Post by Pugsy » Fri Feb 24, 2023 7:38 pm

taylermacdonald wrote:
Fri Feb 24, 2023 6:32 pm
Oh yes I didnt post the OSCAR data of that, I was just saying that in response to:

Pugsy wrote: ↑
Fri Feb 24, 2023 5:27 pm
Getting nice low AHI numbers is easy....feeling those good numbers is a whole different ball game.

And I only said what I said because I almost always have extremely low AHI numbers but my sleep is still poor quality and thus how I feel the next day is also quite often of poor quality but it has nothing to do with my apnea issues and everything to do with just plain old crappy sleep because of pain preventing good solid sleep or enough sleep.

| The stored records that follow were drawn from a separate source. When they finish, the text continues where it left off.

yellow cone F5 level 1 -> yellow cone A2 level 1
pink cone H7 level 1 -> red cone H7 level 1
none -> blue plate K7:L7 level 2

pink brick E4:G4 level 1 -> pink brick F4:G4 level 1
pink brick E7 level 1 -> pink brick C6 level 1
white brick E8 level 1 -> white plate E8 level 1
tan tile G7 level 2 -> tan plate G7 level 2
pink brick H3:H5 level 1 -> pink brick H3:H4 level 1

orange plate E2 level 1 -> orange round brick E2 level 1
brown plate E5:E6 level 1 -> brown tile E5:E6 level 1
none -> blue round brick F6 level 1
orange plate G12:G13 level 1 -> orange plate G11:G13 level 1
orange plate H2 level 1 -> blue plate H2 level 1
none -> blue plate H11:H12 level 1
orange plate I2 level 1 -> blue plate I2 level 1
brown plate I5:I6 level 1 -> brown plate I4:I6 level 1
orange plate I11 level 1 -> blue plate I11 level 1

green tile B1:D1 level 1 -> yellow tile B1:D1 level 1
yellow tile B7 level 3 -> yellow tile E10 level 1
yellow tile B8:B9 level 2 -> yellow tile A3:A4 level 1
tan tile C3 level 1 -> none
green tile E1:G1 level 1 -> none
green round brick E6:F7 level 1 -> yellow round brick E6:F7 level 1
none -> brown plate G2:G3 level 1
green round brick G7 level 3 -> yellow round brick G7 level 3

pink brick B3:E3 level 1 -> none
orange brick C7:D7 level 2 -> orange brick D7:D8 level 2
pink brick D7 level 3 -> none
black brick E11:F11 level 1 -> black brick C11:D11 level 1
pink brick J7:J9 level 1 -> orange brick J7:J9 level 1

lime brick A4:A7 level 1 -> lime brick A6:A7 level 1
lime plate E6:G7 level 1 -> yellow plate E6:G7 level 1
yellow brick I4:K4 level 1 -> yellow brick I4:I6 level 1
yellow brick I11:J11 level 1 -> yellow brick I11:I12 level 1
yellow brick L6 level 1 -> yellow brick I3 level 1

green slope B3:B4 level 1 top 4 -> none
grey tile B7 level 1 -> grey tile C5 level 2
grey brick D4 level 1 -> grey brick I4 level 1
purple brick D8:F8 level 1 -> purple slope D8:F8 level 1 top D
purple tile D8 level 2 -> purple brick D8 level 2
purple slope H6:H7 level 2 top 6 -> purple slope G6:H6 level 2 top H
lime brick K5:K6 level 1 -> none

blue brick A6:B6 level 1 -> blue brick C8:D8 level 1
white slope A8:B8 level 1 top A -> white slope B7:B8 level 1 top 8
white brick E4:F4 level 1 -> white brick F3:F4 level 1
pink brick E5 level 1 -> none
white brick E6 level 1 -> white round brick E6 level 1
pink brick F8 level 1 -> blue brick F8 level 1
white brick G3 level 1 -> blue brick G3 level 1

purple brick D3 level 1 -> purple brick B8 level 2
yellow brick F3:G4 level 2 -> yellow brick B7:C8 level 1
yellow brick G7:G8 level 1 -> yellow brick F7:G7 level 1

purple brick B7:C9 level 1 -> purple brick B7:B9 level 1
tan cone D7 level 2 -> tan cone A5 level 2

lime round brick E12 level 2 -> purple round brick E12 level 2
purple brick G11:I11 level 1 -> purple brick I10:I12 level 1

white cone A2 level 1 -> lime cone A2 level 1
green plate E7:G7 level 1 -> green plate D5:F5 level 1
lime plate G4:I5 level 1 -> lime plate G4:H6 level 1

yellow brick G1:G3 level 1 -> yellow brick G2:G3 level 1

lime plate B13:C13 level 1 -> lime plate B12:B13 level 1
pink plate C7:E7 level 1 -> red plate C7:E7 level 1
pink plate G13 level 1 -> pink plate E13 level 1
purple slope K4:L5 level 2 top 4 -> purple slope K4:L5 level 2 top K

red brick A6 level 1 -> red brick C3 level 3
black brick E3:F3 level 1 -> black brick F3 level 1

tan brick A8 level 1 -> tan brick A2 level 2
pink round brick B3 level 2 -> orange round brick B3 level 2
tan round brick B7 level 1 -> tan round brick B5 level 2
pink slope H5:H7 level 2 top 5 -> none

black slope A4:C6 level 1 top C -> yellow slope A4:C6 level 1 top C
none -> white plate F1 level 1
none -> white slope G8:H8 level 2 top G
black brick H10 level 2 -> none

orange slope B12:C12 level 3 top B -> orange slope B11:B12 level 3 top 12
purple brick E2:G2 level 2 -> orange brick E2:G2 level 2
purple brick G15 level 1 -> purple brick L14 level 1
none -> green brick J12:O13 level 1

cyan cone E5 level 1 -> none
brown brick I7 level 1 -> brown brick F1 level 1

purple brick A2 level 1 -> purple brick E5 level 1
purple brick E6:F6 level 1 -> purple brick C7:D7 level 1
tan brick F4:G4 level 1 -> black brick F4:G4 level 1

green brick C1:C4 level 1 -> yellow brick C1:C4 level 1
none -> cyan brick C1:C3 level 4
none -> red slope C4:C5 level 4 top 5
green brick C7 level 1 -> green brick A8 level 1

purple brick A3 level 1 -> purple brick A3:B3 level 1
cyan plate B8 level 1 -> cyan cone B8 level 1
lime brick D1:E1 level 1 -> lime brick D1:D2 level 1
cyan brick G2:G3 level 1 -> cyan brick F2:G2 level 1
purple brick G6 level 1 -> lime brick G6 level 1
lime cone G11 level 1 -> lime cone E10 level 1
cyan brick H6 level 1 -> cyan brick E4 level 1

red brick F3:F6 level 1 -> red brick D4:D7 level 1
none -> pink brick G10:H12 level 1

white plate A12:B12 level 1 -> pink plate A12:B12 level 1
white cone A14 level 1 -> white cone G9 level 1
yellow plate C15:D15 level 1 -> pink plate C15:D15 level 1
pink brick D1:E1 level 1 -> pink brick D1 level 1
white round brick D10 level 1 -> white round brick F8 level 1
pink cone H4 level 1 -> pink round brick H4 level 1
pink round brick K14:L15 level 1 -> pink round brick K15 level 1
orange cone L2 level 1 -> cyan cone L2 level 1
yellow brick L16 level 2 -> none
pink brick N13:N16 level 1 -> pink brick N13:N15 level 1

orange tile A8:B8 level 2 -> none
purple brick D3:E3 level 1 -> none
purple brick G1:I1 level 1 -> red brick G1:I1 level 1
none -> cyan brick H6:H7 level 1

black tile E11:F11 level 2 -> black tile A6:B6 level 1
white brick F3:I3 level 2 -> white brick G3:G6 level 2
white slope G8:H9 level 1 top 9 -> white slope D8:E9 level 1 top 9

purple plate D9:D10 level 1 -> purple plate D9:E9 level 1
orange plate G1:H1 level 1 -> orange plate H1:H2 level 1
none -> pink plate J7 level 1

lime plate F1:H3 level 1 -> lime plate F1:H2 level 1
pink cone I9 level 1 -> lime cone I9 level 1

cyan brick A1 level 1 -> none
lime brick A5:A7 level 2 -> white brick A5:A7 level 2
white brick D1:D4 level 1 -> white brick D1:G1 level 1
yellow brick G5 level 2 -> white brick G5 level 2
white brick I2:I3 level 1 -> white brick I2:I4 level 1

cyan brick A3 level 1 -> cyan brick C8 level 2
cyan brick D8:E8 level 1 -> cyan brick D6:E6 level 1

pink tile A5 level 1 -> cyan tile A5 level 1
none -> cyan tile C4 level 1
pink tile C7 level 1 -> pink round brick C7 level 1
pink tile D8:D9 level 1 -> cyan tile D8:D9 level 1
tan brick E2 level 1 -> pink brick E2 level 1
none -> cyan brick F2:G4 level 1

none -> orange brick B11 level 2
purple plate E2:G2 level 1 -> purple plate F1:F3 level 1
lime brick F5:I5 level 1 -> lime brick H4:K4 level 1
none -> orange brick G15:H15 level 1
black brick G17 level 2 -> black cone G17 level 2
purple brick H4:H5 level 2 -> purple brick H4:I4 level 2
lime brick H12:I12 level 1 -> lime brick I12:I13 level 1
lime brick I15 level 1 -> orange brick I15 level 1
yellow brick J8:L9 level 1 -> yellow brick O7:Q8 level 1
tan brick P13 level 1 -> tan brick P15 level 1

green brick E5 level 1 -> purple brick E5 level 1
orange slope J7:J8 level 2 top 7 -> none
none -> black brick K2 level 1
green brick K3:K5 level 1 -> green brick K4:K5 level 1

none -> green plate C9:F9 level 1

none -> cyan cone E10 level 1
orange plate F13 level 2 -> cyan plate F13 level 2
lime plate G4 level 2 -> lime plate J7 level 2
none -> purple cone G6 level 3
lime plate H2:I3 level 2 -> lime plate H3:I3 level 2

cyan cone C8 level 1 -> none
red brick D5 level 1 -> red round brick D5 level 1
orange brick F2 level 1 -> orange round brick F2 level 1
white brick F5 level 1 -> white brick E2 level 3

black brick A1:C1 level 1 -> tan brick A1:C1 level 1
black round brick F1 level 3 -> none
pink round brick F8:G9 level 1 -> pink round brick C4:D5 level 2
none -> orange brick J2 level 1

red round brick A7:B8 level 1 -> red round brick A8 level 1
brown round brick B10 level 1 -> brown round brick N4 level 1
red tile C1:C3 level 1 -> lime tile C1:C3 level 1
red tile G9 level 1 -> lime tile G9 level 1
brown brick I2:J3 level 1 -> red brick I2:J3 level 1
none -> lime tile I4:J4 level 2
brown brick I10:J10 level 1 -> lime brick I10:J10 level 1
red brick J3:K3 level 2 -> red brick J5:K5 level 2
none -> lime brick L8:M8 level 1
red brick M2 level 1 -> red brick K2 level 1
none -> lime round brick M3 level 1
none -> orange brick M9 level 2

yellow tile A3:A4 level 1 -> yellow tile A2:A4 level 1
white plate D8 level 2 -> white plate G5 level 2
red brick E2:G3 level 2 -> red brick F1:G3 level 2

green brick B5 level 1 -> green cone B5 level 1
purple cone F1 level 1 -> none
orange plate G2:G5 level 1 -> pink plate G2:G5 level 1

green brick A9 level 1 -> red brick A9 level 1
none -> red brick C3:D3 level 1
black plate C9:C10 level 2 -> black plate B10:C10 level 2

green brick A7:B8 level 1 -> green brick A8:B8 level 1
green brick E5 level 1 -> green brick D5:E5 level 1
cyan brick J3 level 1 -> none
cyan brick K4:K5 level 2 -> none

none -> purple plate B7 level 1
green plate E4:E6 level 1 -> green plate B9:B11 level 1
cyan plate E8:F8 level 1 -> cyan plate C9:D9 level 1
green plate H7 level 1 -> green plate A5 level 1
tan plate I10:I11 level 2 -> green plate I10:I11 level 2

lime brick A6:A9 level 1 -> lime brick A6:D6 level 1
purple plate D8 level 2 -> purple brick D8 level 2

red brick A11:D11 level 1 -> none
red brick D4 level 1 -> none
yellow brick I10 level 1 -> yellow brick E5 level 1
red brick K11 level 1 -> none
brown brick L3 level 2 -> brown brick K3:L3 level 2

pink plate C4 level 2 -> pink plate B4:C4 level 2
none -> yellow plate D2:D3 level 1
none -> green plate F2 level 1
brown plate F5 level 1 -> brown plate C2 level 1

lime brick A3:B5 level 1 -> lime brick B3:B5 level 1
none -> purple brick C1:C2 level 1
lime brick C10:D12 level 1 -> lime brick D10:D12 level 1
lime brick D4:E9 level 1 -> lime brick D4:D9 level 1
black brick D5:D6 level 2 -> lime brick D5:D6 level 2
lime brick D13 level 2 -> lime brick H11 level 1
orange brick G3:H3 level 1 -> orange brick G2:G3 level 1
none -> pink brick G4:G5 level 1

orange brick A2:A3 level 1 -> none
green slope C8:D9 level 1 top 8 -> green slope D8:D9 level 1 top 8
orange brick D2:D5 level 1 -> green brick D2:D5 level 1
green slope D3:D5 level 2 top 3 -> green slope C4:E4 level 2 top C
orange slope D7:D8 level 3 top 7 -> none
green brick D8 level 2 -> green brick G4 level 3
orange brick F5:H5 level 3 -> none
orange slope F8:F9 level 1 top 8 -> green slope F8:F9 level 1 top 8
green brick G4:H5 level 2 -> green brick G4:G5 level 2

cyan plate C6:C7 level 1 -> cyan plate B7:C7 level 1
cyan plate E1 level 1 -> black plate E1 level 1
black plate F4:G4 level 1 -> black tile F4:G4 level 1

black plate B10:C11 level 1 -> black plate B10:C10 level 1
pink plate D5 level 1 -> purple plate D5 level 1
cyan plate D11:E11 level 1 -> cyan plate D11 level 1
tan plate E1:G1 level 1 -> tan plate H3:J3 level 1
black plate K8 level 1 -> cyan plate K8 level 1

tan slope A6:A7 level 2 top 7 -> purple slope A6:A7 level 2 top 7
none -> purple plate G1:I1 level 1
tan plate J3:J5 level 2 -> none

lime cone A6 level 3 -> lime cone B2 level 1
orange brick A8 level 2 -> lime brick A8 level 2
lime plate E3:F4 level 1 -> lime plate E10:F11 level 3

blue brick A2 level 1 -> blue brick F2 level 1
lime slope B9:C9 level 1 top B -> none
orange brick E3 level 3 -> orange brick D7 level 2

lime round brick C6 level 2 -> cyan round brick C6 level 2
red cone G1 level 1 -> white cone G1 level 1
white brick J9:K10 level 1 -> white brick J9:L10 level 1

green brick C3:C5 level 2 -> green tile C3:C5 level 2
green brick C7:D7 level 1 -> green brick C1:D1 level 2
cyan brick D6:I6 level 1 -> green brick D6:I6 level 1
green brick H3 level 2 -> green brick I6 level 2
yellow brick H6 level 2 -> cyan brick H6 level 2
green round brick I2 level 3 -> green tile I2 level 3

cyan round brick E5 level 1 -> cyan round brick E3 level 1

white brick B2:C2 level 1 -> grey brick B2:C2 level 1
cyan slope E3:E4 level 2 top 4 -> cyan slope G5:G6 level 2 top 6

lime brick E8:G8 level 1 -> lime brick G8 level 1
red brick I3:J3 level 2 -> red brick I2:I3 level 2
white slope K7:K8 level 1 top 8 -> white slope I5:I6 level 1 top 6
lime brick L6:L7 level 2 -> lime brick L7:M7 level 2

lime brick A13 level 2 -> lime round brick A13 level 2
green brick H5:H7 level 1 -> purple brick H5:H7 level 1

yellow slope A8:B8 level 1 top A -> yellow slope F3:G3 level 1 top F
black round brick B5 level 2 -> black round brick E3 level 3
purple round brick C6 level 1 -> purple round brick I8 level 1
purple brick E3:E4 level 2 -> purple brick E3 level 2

Your AHI was 10 last night and I assume you probably feel like crap today....if you didn't sleep well because of something else going on unrelated to the airway then it would not come as a big surprise.

These machines only measure air flow or your breathing. They don't have any way to know if we are asleep or not.
Our awake breathing is very irregular when compared to asleep breathing and these machines can and will mistake awake/arousal breathing irregularities as some sort of apnea event and flag it. If we aren't asleep when flagged....it doesn't count in terms of therapy effectiveness anyway.

Gotta be asleep for sure for the flagged events to mean anything beyond poor sleep.